Coaching—Not Just for Athletes

. . . . . . . . . . . . . . . . . . . .
No one expects an athlete or a musician to become great without a coach—an over-the-shoulder mentor who pushes and supports, watches and intervenes at critical moments, analyzes learners' actions and challenges them to become self-critical analysts of their own performances. Just so with teaching. It is a demanding craft, requiring of its practitioners both careful planning and finely tuned adaptation to the flow of classroom activity and conversation. The craft can be learned, but not from a textbook. It must be learned through guided practice.
—Lauren Resnick, Foreword in Content-Focused Coaching
Everyone knows, or at least knows of, a coach. Most of us think we know, or know of, a good coach. Although we may not all agree on what makes a coach "good," most of us think that we know one when we see one.
Whether it is a big-time coach of a favorite professional or college sports team, the coach of a Little League team, an executive coach helping a CEO find ways to improve her leadership skills, a voice coach helping an aspiring vocalist, a life coach, or one of the many other kinds of coaches that are now ubiquitous in our culture, there is no longer anything exceptional about the concept of coaching. One study estimated that 90 percent of organizations with more than 2,000 employees made regular use of coaches (Institute of Leadership and Management, 2011).
Coaching is well recognized as a way to support a wide variety of professionals. Regardless of the kind of coaching, those doing it are all trying to accomplish the same result—to help those with whom they work grow in a job-embedded setting. The coaches all want to help their teaching colleagues go from good to great—that is, to help them refine their practices.
This is no different for the teachers and administrators who make up our own professional community, which begs two simple questions: Because so many professions recognize coaching for its valued contribution to the growth and development of skill and talent, why is it not generally accepted as a powerful tool among educators? And why aren't all teachers and school leaders coached to help nurture their own professional growth? After all, the data, though limited, strongly indicate that coaching can strengthen practice and give teachers confidence to try new things in their classrooms.

Coaching in Schools

There are no estimates of the number of coaches in schools today.
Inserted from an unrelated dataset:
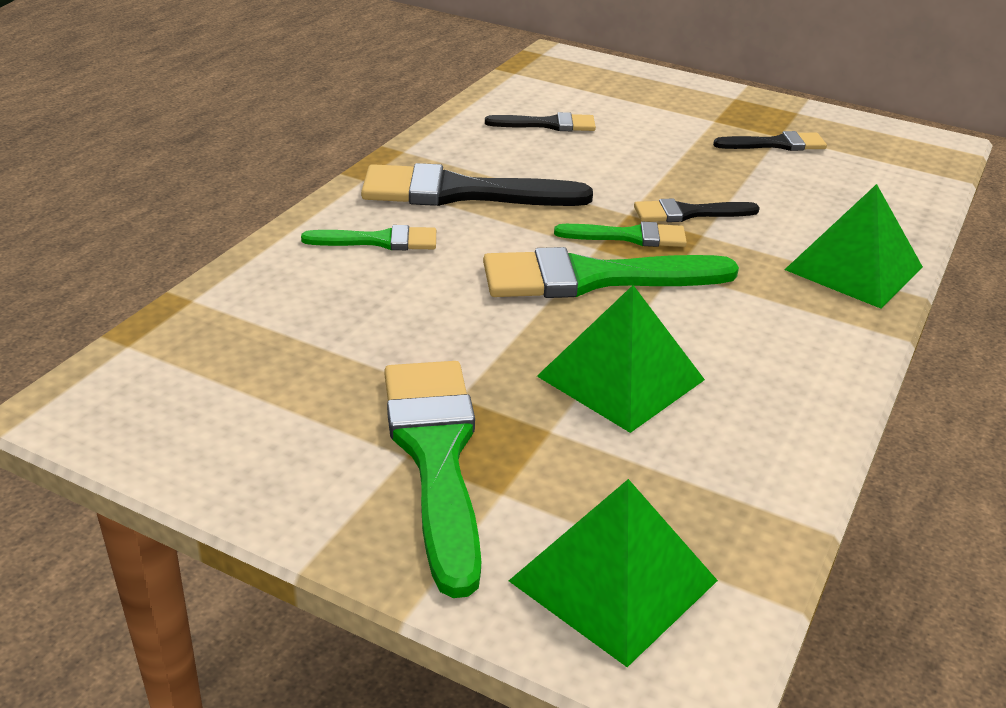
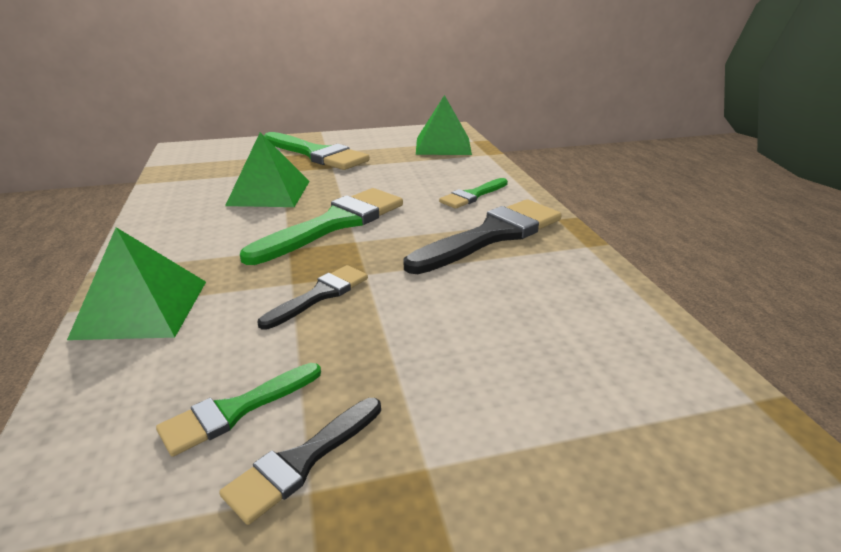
camera: 140 degrees right, 5 degrees down
(548, 124) = (563, 330): black brush -> none
(613, 580) = (220, 153): green pyramid -> green pyramid (443, 146)
(629, 236) = (343, 256): green brush -> green brush (236, 410)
Certainly, many work in subject-specific content areas, focusing on helping teachers successfully implement particular program initiatives. In these instances, coaches are essential because they can help schools get the most out of programs they adopt. The coach is recognized and accepted as an important and valuable resource.
We should ask why educators support coaching in these cases but are less willing to use coaches to help all teachers generally improve their instructional practice. If they did so, teachers would be on a par with other professionals—that is, coaching would become a tool to promote ongoing job-embedded professional growth. It would address the "whole" of teaching and learning in ways that highlight current trends in education and help teachers become better at their craft.
Whatever the particular elements and strategies associated with any single coaching model in schools, the intellectual underpinning all coaches bring to their work is well understood—coaches are committed to raising the quality of teaching and ultimately the learning outcomes for the students of coached teachers. Coaching is an investment in the improvement of practice and learning. Good coaching is not based on a deficit or "fix-it" model. Coaches are experienced teaching professionals who understand instruction, recognize effective instructional practices, assess data, and engage in ongoing conversations that ebb and flow depending on where the participants are in their professional practice. Coaches also understand that they are not experts; they are willing participants in a collaborative process that requires considerable time, consistent relationships, great leadership, and lots of humor.
Coaching in schools draws heavily on the general principles of coaching but refines these principles to align with school environments. Joellen Killion and her colleagues (Killion, Harrison, Bryan, & Clifton, 2012) offer important insights into the ingredients essential to coaching in schools: strong leadership, a clear focus and goals, essential resources, a well-prepared staff, ongoing measures to monitor progress, and rigorous evaluations. In addition to these fundamental elements, our instructional coaching framework shares some underlying beliefs with other models that promote coaching in schools:
  • Coaching is professional development, and coaching is often more likely to help teachers improve practice and student learning than other forms of in-service training.
  • Teachers' beliefs and philosophies need to be understood and respected by coaches, and these beliefs have a significant impact on teaching practice.
  • Teachers need time to reflect on what they learn in the coaching process, what they learn from their experience in classrooms, and how they will apply these new learnings.
  • Data—at the individual student, classroom, and school level—are important to the process of coaching.
  • Although students are at the center of the coaching equation, there are a variety of ways to help students grow, and the most effective ways involve helping teachers improve their skills.
  • Behind every effective coach is a cooperative and supportive school leader who recognizes the power of coaching.
Instructional coaching is intended to reinforce teachers' and administrators' practices in ways that support schools so that instruction is rigorous, delivery is effective, and assessment is appropriate for student learning to improve. In some cases, it helps expand both the teachers' and administrators' knowledge base; sometimes coaches help teachers and administrators use what they know to implement more-effective instructional strategies and techniques. Whatever the reason, efficacious instructional coaching builds teacher capacity, influences what students learn, increases student engagement, and helps both teachers and their students become more successful learners.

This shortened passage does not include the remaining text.